Un’apertura monumentale, intrisa di spiritualità e proiettata verso il futuro. Il Festival “Vicenza in Lirica” si appresta a inaugurare la sua tredicesima edizione scegliendo una delle architetture sonore più imponenti e commoventi del repertorio romantico: l’**”Ein Deutsches Requiem” di Johannes Brahms**. L’appuntamento è per sabato 6 settembre, quando le note del capolavoro brahmsiano risuoneranno nello scrigno palladiano del Teatro Olimpico, trasformando la serata in un evento di caratura internazionale.

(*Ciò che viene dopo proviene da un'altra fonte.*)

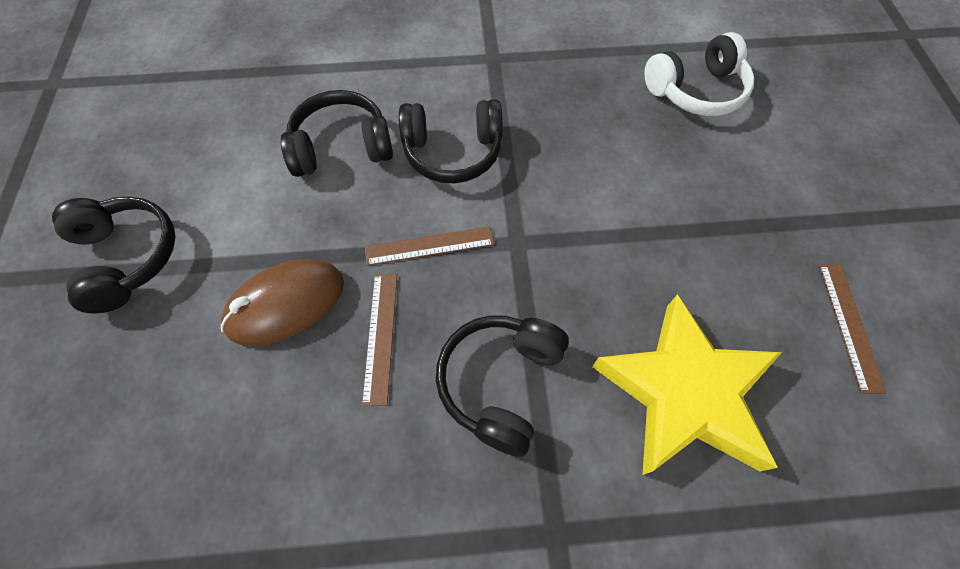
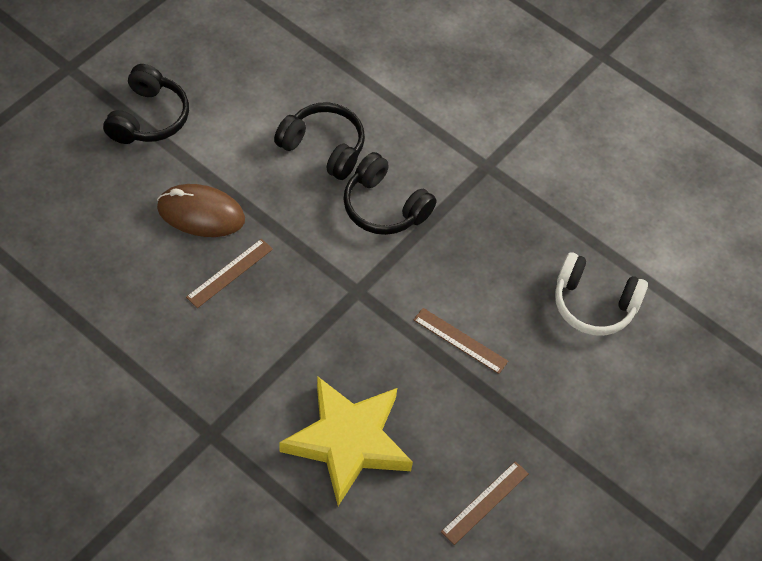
camera: 40 degrees right, 5 degrees down
(429, 245) = (307, 249): brown ruler -> brown ruler (460, 340)
(501, 383) = (262, 350): black headphones -> none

La scelta dell’opera non è casuale e si sposa perfettamente con il tema guida del festival di quest’anno: **”Relazioni”**. Il Requiem tedesco, infatti, non è una messa da morto liturgica, ma un profondo e laico messaggio di consolazione rivolto a chi resta. Brahms stesso, attingendo liberamente a testi della Bibbia luterana, costruì un dialogo intimo e universale con il dolore della perdita, offrendo speranza anziché timore del giudizio. Questa relazione empatica tra musica e ascoltatore sarà il cuore pulsante di una serata che si preannuncia memorabile.

A dare vita a questa complessa partitura sarà un ensemble che incarna un’altra delle “relazioni” fondamentali per il festival: quella tra maestri affermati e giovani talenti. Sul podio, a dirigere l’**Orchestra del Conservatorio “Arrigo Pedrollo” di Vicenza**, ci sarà la bacchetta esperta di **Marco Titotto**. Dopo il successo dello scorso anno con Mahler, la giovane compagine orchestrale torna da protagonista, a testimonianza di un legame virtuoso che offre ai musicisti in formazione un palcoscenico di primissimo piano. Il versante vocale è affidato a due interpreti di sicura eccellenza, il soprano **Claudia Pavone** e il baritono **Said Gobechiya**, la cui esperienza dialogherà con la freschezza dell’orchestra e la potenza del **Coro “Kairos Vox”**, preparato da Alberto Pelosin.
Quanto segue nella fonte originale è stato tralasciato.